> [Task statement]: Go through the records and tally the lines that include the word "part". The answer is that total alone.

Layout difference records
_ _ _ _ _ _ _

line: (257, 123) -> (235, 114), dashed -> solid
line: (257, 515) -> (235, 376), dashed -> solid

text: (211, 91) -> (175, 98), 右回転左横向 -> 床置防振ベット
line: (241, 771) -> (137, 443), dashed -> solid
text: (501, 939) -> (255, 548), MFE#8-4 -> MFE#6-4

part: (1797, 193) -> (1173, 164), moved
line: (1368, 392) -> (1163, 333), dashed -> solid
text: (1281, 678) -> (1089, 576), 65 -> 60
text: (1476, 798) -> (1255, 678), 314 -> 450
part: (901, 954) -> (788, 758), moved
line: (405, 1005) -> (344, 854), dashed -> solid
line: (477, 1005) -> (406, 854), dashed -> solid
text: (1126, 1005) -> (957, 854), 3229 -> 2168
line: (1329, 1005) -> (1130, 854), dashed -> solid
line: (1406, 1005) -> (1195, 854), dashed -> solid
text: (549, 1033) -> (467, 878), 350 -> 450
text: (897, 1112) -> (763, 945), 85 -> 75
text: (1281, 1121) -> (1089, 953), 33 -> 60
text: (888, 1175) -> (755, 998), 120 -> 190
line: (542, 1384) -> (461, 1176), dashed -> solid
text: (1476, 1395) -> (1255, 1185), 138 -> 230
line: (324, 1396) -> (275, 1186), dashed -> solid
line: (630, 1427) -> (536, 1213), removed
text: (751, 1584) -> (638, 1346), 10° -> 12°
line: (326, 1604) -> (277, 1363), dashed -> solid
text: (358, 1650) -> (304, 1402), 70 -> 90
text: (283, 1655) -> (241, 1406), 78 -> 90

_ _ _ _ _ _ _

> [Solution to this exercise]: 2